Rapid Responses to:

EDITOR'S CHOICE:
Fiona Godlee
Say no to the market
BMJ 2006; 333: 0-f [Full text]
*Rapid Responses: Submit a response to this article

Rapid Responses published:

[Read Rapid Response] Who cares what doctors or the BMA thinks?
Neville W Goodman   (30 June 2006)
[Read Rapid Response] The world is run by those who turn up!
Steven Ford   (30 June 2006)
[Read Rapid Response] If you are serious about quality, say yes to the market
Geoffrey M Knox   (30 June 2006)
[Read Rapid Response] Say no to ideologically dug-in heels
Shefaly Yogendra   (30 June 2006)
[Read Rapid Response] SAY 'No' TO THE MARKET
Christopher W IDE   (1 July 2006)
[Read Rapid Response] say no to weather
L S Lewis   (2 July 2006)
[Read Rapid Response] Not the ‘market’ but the cutting edge quality.
Jeevan P Marasinghe, Amarasinghe A A W, MD, Mcdonough, Georgia, USA.   (4 July 2006)
[Read Rapid Response] Lets apply these priciples to the BMJ!
Andrew J Ashworth   (5 July 2006)

Who cares what doctors or the BMA thinks? 30 June 2006
 Next Rapid Response Top
Neville W Goodman,
Consultant Anaesthetist
Southmead Hospital, Bristol, BS10 5NB

Send response to journal:
Re: Who cares what doctors or the BMA thinks?

From the lead story in this morning's Guardian (1), headline: £64bn NHS privatisation plan revealed.

A secret plan to privatise an entire tier of the NHS in England was revealed... when the Department of Health asked multinational firms to manage services worth up to £64bn.

The department's commercial directorate placed an advertisement in the EU official journal inviting companies to begin "a competitive dialogue" about [taking over] purchasing of healthcare...

...Under the new system, the PCTs would contract out the commissioning to big healthcare management consortiums with greater purchasing muscle.

Contenders for the contracts are likely to include... United Health and Kaiser Permanente [and maybe] BUPA and PPP...

...Lord Warner said: "The government has no plans to privatise the NHS." ...

1. (Byline) John Carvel, Guardian 30 June 2006, p1, col 1; and at guardian.co.uk

Competing interests: None declared

The world is run by those who turn up! 30 June 2006
Previous Rapid Response Next Rapid Response Top
Steven Ford,
GP
Haydon & Allen Valleys Medical Practice.

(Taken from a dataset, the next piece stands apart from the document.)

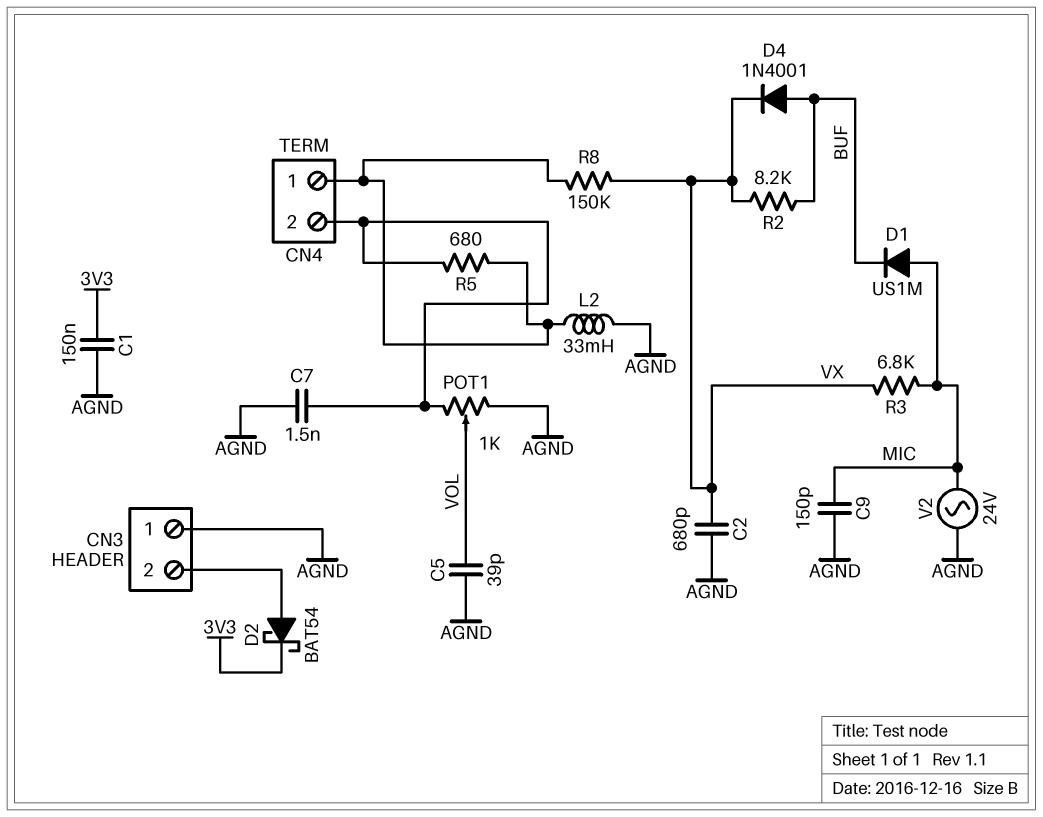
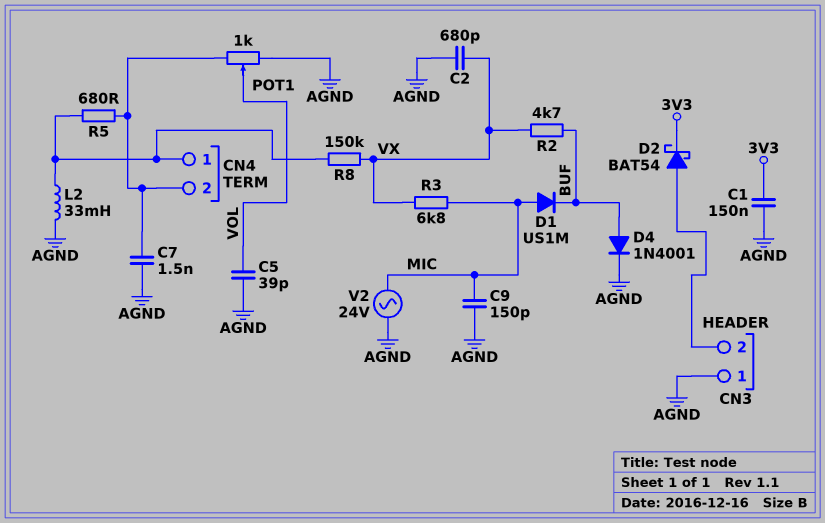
D4: diode 1N4001 (A BUF, K VX) -> diode 1N4001 (A BUF, K AGND)
R2: 8.2k (BUF, VX) -> 4.7k (BUF, VX)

NE47 6LA.

Send response to journal:
Re: The world is run by those who turn up!

Editor

It has been an enduring puzzle to me that the profession can be in large measures of agreement over the folly of successive government's policies but the option of direct political action is almost never discussed.

Much of that which is happening to the NHS is almost wholly condemned by those who work in it but the BMA response is routinely nicely measured, delivered with restrained eloquence and characterised by a remorseless reasonableness.

It is my belief that the next election will be the last at which any substantial impact can be made and that we should mobilise now, with other concerned groups such as the RCN, and have pro-NHS candidates in every constituency.

We have the example of Dr. Richard Taylor MP who has been elected twice on a health ticket.

A colleague recently supplied an apt phrase - 'the world is run by those who turn up.' We are all concerned, we command the confidence of a far larger section of the electorate than many, we can be articulate, we could be a very effective parliamentary influence - who knows - we might even win.

Why does the profession not mobilise politically? I'm game - anyone else?

Yours sincerely

Steven Ford

Competing interests: None beyond the obvious - a devoted NHS wage slave.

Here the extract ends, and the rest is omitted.